## Initial setup

In [None]:
import dateutil
import numpy as np
import pandas as pd
import simplejson as json

In [3]:
with open('secrets.txt', 'r') as f:
    env = json.load(f)
print('Loaded env vars')

Loaded env vars


## Quick tokenization and sentiment

In [None]:
from nltk.tokenize import TweetTokenizer
tweet_tokenizer = TweetTokenizer()

tokenized_train_tweets = [(tweet_tokenizer.tokenize(t),l) for t,l in train_tweets]

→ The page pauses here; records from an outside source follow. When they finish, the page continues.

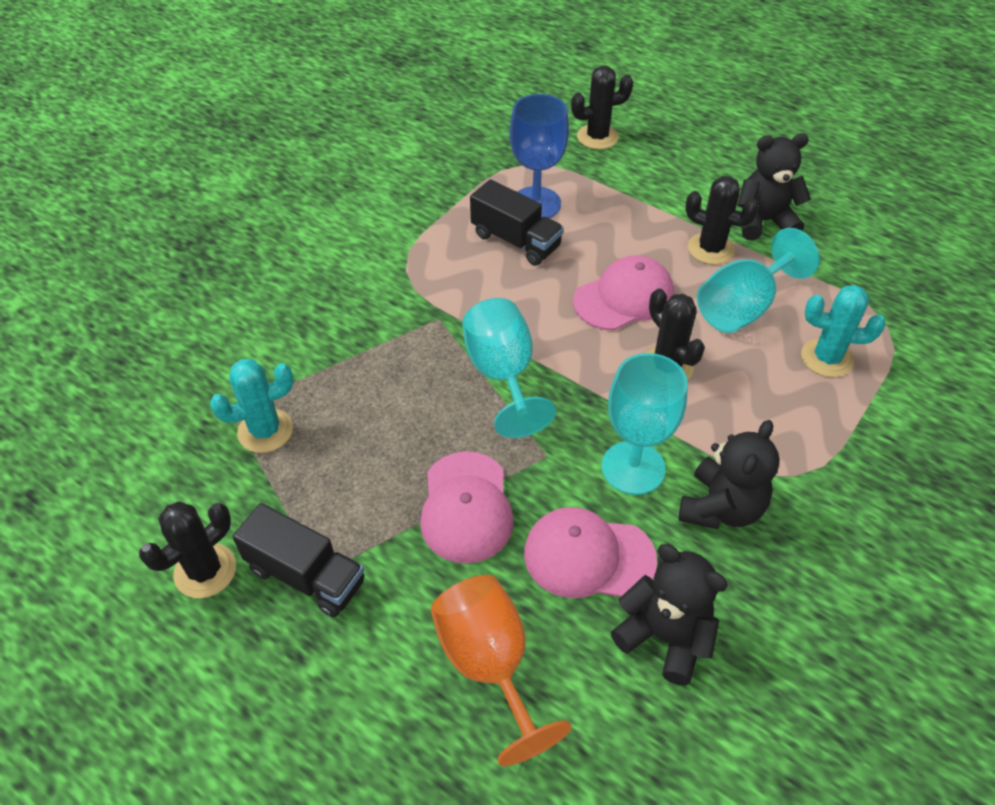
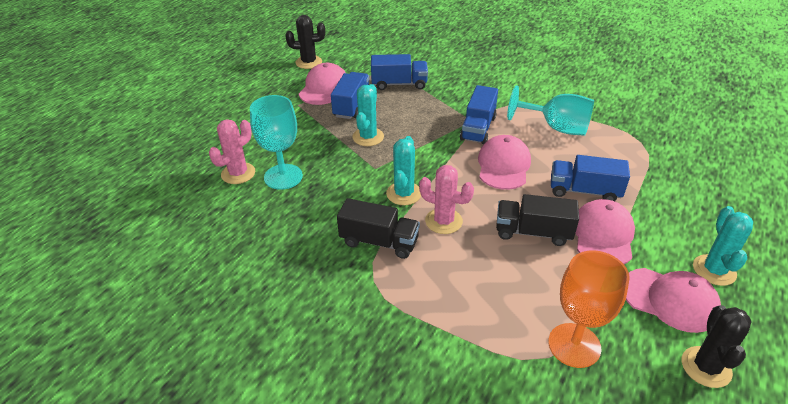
black cactus: 4 -> 2
black teddy bear: 3 -> 0
blue goblet: 1 -> 0
blue truck: 0 -> 4
pink cactus: 0 -> 2
pink cap: 3 -> 4
turquoise cactus: 2 -> 3
turquoise goblet: 3 -> 2

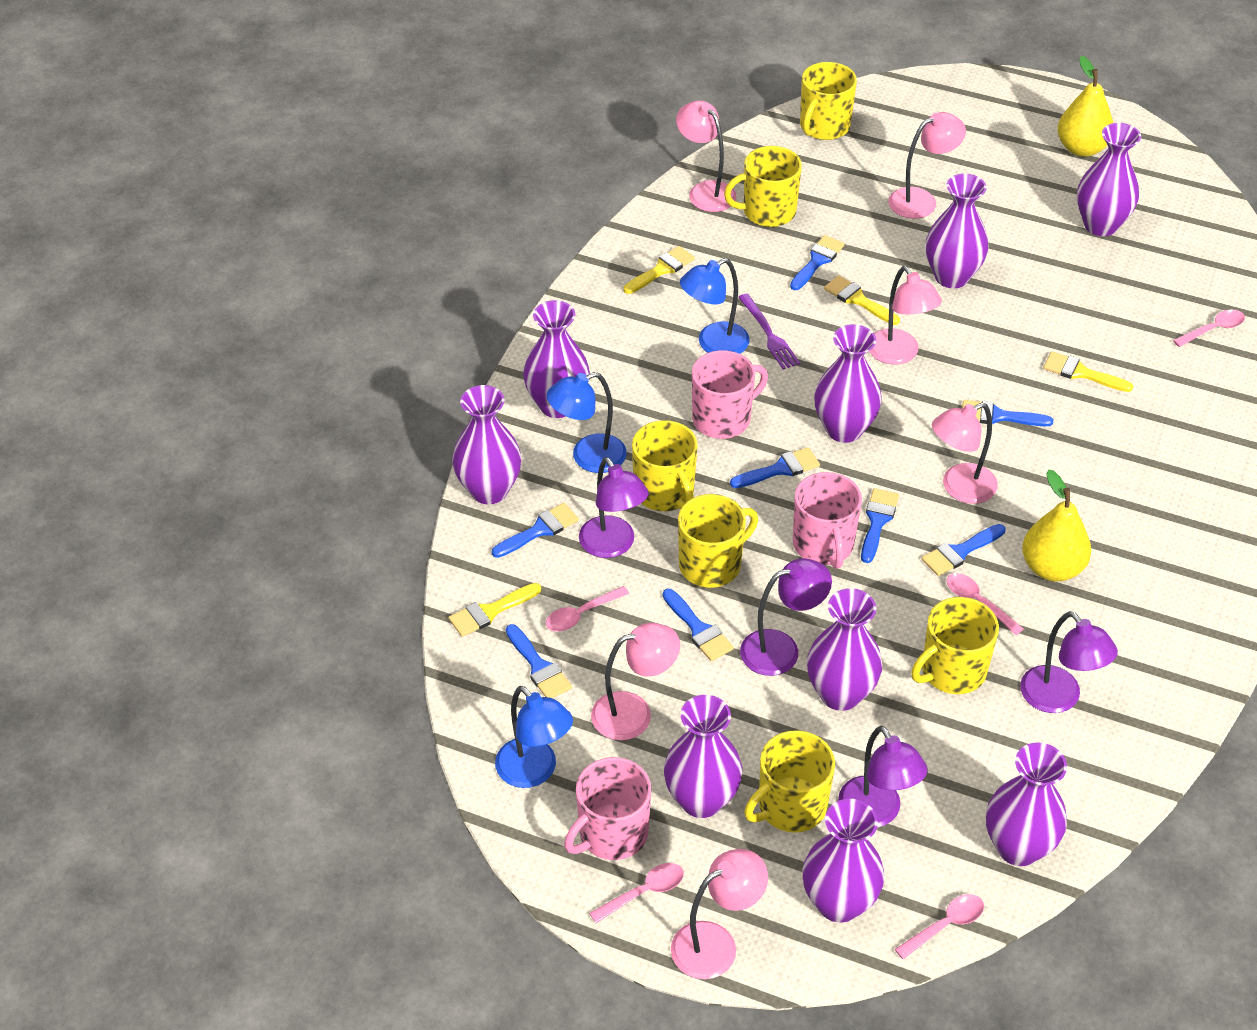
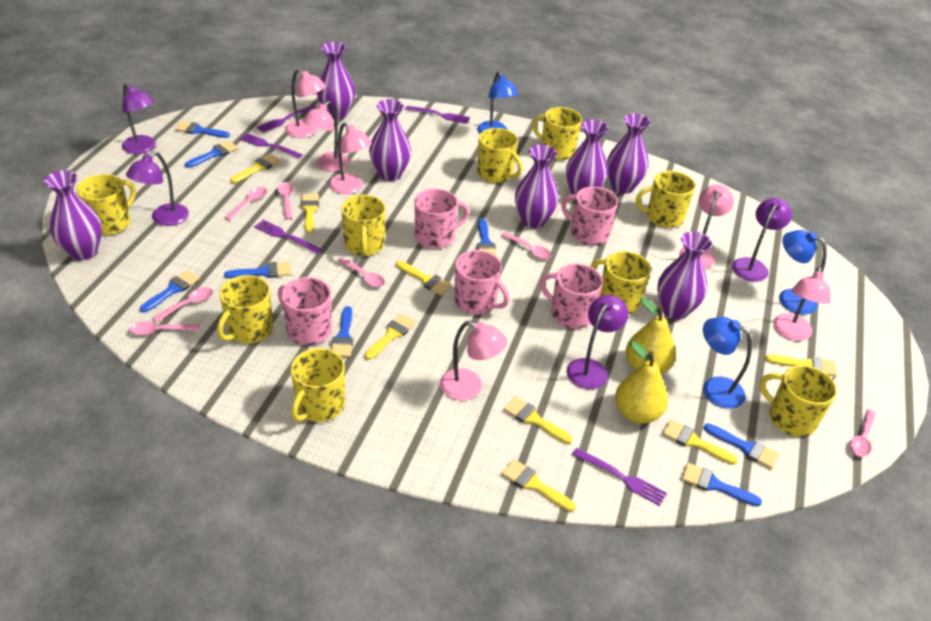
pink mug: 3 -> 5
pink spoon: 5 -> 7
purple fork: 1 -> 5
purple vase: 9 -> 7
yellow brush: 4 -> 8
yellow mug: 6 -> 9

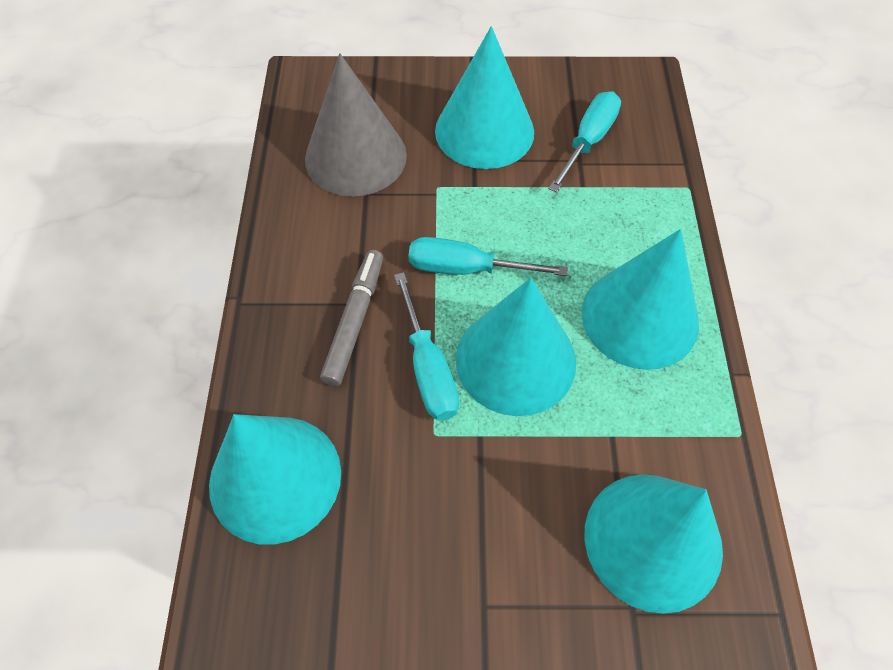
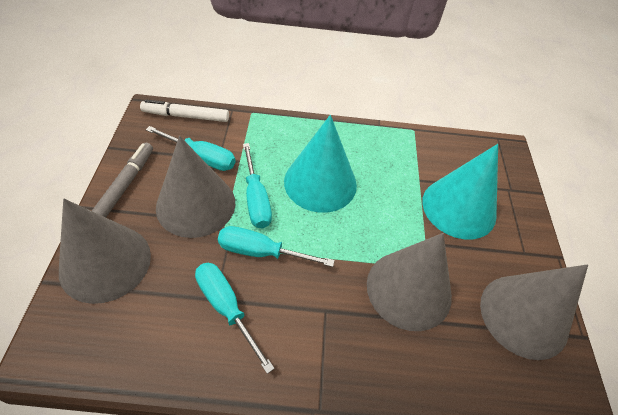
grey cone: 1 -> 4
turquoise cone: 5 -> 2
turquoise screwdriver: 3 -> 4
white marker: 0 -> 1

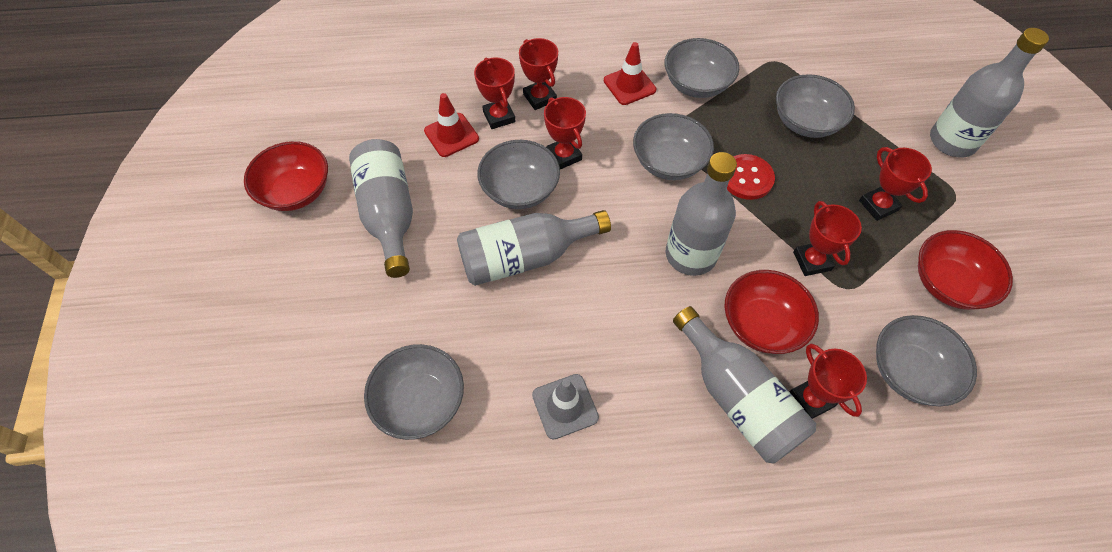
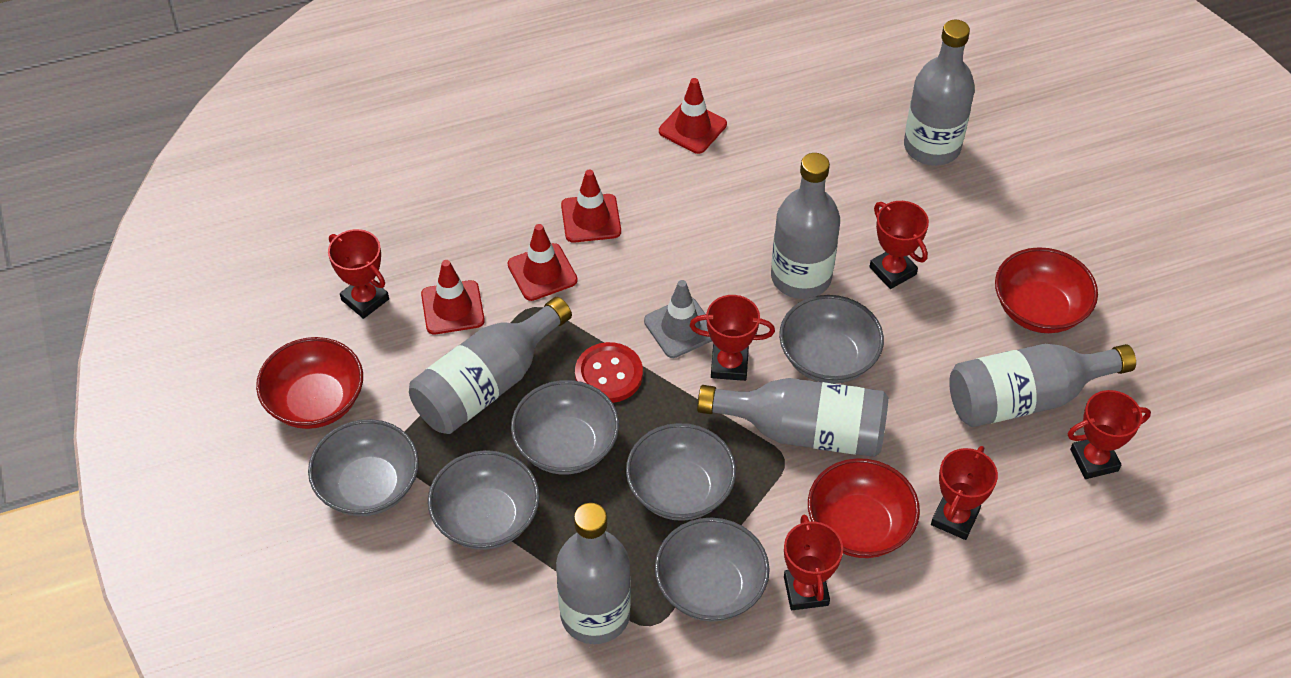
grey bottle: 5 -> 6
red traffic cone: 2 -> 4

print(len(tokenized_train_tweets))
print(tokenized_train_tweets[0])

In [None]:
import nltk
nltk.download('twitter_samples')

In [None]:
from nltk.corpus import twitter_samples

In [None]:
pos_tweets = [(t, 'pos') for t in twitter_samples.strings('positive_tweets.json')]
neg_tweets = [(t, 'neg') for t in twitter_samples.strings('negative_tweets.json')]
print(len(pos_tweets))
print(len(neg_tweets))

In [None]:
import random

random.shuffle(pos_tweets)
random.shuffle(neg_tweets)

In [None]:
train_pos_tweets = pos_tweets[:4500]
test_pos_tweets = pos_tweets[4500:]

train_neg_tweets = neg_tweets[:4500]
test_neg_tweets = neg_tweets[4500:]

train_tweets = train_pos_tweets + train_neg_tweets
test_tweets = test_pos_tweets + test_neg_tweets

print(len(train_tweets))
print(len(test_tweets))

In [None]:
from nltk.sentiment import SentimentAnalyzer

sentim_analyzer = SentimentAnalyzer()

In [None]:
all_words = sentim_analyzer.all_words(tokenized_train_tweets)
print(len(all_words))
print(all_words[0:10])

In [None]:
from nltk.sentiment.util import extract_unigram_feats

unigram_feats = sentim_analyzer.unigram_word_feats(all_words, min_freq=4)
print(len(unigram_feats))
print(unigram_feats[0:20])
sentim_analyzer.add_feat_extractor(extract_unigram_feats, unigrams=unigram_feats)

In [None]:
training_set = sentim_analyzer.apply_features(train_tweets)
test_set = sentim_analyzer.apply_features(test_tweets)

In [None]:
from nltk.classify import NaiveBayesClassifier

trainer = NaiveBayesClassifier.train
classifier = sentim_analyzer.train(trainer, training_set)
for key, value in sorted(sentim_analyzer.evaluate(test_set).items()):
    print('{0}: {1}'.format(key, value))

In [None]:
# t = 'RT @RedditBTC: Russia plans $10 Billion Bitcoin investment... so it begins. https://t.co/vSSeeZWG9s'
t = "i don't get bitcoin"
classifier.classify(sentim_analyzer.extract_features(t))

In [None]:
# import twython
import nltk.sentiment.util
from nltk.classify import NaiveBayesClassifier

trainer = NaiveBayesClassifier.train

# ans = nltk.sentiment.util.demo_tweets(trainer, output='output.txt')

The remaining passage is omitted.